Decreasing Size, Weight, and Power of Opto-Mechanical Assemblies Using Single-Crystal Silicon

As small satellites and unmanned-aerial-vehicles (UAVs) continue to proliferate, there is a growing need to increase the capability of their payloads. These platforms are typically attractive because of their lower cost and shorter development timelines compared to traditional programs. For optical assemblies in particular, the cost and schedule constraints substantially limit an engineer's options with regard to high-performance opto-mechanical materials. This restricts the achievable performance of the overall system. In order to overcome this barrier, additional design options must be made available.
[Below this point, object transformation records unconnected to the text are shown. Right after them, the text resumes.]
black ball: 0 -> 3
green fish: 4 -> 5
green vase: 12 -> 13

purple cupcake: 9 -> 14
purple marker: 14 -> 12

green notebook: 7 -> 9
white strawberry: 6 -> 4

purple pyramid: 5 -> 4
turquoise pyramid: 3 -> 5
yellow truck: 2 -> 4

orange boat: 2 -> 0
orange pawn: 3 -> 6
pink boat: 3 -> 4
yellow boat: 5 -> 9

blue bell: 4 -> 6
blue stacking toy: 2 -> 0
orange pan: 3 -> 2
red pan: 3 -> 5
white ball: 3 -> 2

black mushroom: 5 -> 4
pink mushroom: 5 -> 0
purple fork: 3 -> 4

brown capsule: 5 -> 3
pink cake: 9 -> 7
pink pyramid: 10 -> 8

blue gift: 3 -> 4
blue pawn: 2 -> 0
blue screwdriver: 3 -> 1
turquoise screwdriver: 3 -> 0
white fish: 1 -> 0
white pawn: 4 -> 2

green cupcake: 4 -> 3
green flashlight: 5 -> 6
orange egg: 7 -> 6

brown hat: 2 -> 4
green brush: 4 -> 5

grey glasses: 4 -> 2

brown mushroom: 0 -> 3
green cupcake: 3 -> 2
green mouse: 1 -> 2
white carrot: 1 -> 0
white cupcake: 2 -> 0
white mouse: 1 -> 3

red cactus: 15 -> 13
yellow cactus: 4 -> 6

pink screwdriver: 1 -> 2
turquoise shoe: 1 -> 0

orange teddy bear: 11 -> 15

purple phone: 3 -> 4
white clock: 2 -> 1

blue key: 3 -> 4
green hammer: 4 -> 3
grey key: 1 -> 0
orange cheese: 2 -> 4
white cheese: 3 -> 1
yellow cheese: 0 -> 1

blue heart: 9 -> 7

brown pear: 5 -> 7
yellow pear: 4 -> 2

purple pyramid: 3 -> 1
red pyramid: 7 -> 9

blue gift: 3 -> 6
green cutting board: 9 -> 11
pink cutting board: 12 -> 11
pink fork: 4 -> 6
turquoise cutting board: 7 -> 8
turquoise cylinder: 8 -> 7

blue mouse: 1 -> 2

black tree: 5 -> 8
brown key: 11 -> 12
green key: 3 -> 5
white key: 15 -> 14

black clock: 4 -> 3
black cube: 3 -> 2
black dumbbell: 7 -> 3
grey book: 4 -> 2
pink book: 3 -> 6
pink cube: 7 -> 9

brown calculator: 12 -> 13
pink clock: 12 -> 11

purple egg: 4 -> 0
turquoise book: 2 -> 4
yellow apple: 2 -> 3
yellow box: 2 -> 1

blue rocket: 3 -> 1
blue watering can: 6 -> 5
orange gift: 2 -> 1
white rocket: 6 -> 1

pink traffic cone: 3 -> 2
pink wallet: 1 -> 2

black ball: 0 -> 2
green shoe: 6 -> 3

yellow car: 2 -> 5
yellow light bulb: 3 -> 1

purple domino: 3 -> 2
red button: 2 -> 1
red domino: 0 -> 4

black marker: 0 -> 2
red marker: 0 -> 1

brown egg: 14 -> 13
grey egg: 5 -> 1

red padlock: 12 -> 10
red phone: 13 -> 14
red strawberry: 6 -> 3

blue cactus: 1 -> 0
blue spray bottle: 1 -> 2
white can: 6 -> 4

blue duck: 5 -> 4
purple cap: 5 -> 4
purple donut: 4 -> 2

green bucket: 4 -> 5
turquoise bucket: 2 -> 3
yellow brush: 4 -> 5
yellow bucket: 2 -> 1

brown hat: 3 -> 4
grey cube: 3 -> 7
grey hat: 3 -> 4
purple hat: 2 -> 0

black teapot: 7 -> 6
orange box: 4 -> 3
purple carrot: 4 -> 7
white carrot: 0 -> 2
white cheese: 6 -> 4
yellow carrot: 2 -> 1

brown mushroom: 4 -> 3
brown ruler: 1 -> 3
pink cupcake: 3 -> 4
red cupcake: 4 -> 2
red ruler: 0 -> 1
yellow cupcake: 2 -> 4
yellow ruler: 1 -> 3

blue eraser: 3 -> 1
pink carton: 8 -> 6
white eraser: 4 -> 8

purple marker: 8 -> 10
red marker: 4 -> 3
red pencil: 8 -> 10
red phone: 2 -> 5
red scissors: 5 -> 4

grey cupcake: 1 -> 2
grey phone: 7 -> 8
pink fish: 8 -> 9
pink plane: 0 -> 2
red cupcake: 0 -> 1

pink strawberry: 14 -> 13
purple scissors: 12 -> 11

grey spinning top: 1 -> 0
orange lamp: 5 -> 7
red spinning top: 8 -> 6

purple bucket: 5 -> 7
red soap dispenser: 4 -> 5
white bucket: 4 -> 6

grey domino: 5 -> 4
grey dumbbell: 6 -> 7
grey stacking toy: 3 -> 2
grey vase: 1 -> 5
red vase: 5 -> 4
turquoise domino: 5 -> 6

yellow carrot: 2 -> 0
While often used as an optical substrate, single-crystal silicon (SCSi) is not typically thought of as a structural material. However, it has excellent opto-mechanical properties such as a high stiffness to weight ratio, a low coefficient of thermal expansion, and high thermal conductivity. Because of this, ultra-stable, lightweight, and robust assemblies can be built by using SCSI as both the primary metering structure and as a substrate for optical elements. While the application space is very broad, this effort focuses on the design elements typically required for a notional laser communication terminal. The results demonstrate the successful design, analysis, fabrication, and assembly of a lasercom SCSI optical bench. Ultimately, this study establishes both the feasibility and utility of using SCSI in next generation low Size, Weight and Power (SWaP) optical payloads.